Melihat Tradisi Sedekah Bumi Tanpa "Klenik"

Diperbarui: 5 Oktober 2022   09:09

Kompasiana adalah platform blog. Konten ini menjadi tanggung jawab bloger dan tidak mewakili pandangan redaksi Kompas.

Sosbud. Sumber ilustrasi: KOMPAS.com/Pesona Indonesia

Tradisi Sedekah Bumi masih bergeliat di Bumi Nusantara. Di belahan Jawa kearifan lokal ini terus dijaga. Berbagai cara dengan ornamen khasnya seakan mengiringi.

Berbagai hasil bumi, baik itu sayuran hingga buah-buahan menjadi syarat utama. Hasil pertanian dan perkebunan itu ditata apik. Ada yang bentuk gunungan, ogoh-ogoh hingga aneka ragam rupa.  Biasanya, ritual Sedekah Bumi digelar memperingati pergantian tahun kalender Jawa dan Hijriah, serta Tahun Baru Islam.

Di wilayah berbatasan dengan kota Surabaya yakni Kabupaten Gresik, tradisi ini terus dijaga. Tanpan ritual "Klenik" ataupun melawan akidah, Sedekah Bumi di pinggir kota Pahlawan ini menjadi destinasi wisata. Entah apakah ini disebut melawan modernisasi, nyatanya seperti di wilayah Laban, Sidowungu,Telogo Bedah dan daerah lainnya, tradisi ini terus dilestarikan.

Dari apa yang tergambar ini, warga di kota Metropolis ini seakan masih memiliki asah antusias akan rasa melindungi dan memegang kuat budaya serta tradisi leluhur secara turun temurun.

Memang berbagai persepsi akan tradisi leluhur ini mencuat. Ada yang mendukung ada juga yang menentang, namun sisi lain dari pandangan kasat mata tanpa "Klenik"  Sedekah Bumi syarat akan makna dan filosifi.

Dimulai dari mengumpulkan hasil panen. Dimana para petani membaur dengan sukarela menyisihkan hasil panennya. Disini terlihat kebersamaan akan satu tujuan berbagi kepada masyarakat atas hasil panen dari sektor pertanian maupun perkebunan.

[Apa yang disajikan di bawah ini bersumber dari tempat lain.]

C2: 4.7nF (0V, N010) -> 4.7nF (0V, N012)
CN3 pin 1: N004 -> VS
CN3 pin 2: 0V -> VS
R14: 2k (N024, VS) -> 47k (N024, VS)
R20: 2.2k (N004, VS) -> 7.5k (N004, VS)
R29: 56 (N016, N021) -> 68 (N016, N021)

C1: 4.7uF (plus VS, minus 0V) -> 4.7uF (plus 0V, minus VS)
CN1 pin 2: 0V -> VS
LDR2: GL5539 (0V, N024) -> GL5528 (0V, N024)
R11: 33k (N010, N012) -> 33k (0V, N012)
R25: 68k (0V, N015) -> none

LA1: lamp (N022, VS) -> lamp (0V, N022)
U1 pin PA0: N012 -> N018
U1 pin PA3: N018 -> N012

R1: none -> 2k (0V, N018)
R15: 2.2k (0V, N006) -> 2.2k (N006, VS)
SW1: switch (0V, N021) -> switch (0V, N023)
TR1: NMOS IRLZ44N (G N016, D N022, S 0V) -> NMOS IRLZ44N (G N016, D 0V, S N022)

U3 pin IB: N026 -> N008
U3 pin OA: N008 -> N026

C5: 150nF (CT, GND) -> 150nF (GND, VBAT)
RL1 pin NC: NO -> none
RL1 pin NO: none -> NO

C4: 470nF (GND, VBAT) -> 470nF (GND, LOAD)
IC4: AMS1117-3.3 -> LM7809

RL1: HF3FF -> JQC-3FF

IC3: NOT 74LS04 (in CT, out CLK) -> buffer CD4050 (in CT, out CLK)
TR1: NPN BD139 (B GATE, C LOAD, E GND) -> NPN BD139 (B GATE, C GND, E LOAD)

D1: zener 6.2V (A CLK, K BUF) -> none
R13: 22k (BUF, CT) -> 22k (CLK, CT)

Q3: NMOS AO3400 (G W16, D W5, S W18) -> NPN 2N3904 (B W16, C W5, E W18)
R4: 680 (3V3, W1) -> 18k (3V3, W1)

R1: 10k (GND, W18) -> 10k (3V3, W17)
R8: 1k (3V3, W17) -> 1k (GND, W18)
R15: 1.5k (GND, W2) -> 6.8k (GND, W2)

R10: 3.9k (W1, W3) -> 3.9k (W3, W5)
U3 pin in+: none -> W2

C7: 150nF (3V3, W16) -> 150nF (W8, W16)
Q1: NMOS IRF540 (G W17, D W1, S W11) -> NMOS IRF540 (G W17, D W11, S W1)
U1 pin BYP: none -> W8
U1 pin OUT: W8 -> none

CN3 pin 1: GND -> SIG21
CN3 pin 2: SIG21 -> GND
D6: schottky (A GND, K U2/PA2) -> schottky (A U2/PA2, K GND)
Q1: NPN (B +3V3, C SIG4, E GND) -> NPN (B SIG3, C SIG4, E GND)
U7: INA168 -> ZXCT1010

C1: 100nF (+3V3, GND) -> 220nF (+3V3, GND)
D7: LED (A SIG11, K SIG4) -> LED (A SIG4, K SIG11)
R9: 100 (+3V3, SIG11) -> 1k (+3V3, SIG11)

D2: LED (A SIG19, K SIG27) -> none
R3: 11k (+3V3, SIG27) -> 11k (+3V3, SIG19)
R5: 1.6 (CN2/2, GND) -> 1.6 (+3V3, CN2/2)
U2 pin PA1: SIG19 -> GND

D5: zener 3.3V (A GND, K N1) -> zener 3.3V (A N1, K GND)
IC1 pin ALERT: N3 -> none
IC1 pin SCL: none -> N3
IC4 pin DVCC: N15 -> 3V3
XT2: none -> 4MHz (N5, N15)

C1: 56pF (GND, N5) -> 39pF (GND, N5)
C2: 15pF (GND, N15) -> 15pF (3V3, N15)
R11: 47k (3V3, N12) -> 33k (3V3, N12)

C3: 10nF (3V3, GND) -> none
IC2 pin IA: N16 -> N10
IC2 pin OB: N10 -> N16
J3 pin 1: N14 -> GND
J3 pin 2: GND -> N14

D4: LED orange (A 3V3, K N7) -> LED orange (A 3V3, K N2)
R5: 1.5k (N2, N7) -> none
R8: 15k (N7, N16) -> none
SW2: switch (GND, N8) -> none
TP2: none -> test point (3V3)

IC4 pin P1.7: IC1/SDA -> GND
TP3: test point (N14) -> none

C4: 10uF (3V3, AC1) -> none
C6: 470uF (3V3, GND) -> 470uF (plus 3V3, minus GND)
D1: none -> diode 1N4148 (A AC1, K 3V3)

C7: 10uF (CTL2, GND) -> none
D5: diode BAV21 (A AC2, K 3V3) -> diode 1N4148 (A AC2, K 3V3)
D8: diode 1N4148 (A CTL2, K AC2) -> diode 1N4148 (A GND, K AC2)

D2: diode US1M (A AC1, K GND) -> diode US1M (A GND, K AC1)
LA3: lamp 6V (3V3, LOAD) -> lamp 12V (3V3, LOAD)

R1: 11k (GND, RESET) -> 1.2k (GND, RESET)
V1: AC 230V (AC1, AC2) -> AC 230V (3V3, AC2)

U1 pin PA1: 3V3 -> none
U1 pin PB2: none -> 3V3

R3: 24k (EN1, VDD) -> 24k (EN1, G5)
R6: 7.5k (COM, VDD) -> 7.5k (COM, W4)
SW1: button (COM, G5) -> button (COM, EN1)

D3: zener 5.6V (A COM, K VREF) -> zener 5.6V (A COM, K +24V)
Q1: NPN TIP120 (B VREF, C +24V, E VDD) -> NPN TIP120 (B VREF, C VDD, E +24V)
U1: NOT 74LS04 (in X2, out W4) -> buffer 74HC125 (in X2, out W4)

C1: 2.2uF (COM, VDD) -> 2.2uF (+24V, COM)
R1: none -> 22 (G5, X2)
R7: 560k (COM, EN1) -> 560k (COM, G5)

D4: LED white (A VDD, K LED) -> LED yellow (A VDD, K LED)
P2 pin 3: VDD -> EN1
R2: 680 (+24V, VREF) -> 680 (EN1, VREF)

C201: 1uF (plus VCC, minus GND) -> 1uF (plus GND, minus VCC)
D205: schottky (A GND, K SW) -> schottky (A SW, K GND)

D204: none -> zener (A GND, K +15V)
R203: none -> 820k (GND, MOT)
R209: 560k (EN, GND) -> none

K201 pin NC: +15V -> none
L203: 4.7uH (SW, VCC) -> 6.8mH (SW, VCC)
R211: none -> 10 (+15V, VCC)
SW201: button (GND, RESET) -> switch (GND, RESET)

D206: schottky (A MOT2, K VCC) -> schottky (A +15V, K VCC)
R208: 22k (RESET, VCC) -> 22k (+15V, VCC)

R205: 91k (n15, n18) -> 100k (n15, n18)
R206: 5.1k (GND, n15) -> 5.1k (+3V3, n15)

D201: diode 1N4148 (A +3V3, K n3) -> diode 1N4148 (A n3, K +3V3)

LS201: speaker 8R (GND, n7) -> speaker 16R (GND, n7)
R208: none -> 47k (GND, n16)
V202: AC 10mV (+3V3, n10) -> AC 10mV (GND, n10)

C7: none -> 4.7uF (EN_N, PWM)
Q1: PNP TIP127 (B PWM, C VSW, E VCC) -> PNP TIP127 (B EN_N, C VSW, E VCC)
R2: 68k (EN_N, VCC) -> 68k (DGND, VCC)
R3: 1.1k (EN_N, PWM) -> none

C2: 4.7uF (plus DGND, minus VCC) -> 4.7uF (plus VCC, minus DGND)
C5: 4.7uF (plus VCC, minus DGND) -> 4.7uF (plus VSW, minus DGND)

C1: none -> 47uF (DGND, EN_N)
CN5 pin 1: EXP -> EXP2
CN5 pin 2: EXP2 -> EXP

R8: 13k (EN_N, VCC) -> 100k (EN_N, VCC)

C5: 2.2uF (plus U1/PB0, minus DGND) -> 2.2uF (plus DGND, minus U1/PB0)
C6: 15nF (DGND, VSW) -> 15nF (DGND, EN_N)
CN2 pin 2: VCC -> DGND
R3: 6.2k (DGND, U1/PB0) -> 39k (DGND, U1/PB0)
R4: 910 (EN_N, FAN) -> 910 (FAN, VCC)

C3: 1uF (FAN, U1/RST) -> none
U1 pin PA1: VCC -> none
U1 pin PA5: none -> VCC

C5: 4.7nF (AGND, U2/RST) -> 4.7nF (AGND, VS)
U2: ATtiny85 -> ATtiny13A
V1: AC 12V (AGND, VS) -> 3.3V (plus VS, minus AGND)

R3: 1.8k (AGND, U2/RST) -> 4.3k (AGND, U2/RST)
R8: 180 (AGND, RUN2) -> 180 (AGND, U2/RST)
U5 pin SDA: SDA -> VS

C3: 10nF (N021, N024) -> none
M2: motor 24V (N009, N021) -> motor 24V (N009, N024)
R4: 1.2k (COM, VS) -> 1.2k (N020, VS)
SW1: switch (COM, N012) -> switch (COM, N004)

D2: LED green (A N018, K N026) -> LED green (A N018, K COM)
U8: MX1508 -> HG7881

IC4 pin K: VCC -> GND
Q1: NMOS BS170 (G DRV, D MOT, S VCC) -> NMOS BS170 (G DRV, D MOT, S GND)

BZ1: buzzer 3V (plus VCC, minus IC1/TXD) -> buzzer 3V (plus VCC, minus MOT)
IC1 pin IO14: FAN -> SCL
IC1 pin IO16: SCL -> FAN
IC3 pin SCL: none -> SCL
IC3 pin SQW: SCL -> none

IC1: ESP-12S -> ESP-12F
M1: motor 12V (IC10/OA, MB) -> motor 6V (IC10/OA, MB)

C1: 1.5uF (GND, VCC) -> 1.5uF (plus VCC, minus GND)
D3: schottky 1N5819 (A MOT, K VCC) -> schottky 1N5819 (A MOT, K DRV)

Bayangkan saja demi untuk menyuguhkan hasil panen yang melimpah dan diberikan pada masyarakat untuk diperebutkan, para petani bersama membaur. Tanpa adanya sekat maupun memandang kaya atau miskin mereka dengan sukarela bersama-sama menata hasil panen.

Tidak hanya itu kebersamaan nan guyub wujud persatuan juga terlihat ketika hasil bumi diarak. Seakan kompak berirama para petani yang menyajikan hasil panennya tak terpisahkan. Mereka bahu membahu untuk bisa sampai ketitik yang ditentukan. Ada yang dipanggul, ada juga didodorong secara bersama-sama.

Bagi masyarakat yang masih melestarikan kearifan lokal ini Sedekah Bumi ini tidak hanya sebagai tradisi namun juga mempunyai makna yang lebih, tidak hanya simbolis akan upacara tradisional, tapi bagian dari ungkapan rasa syukur masyakat.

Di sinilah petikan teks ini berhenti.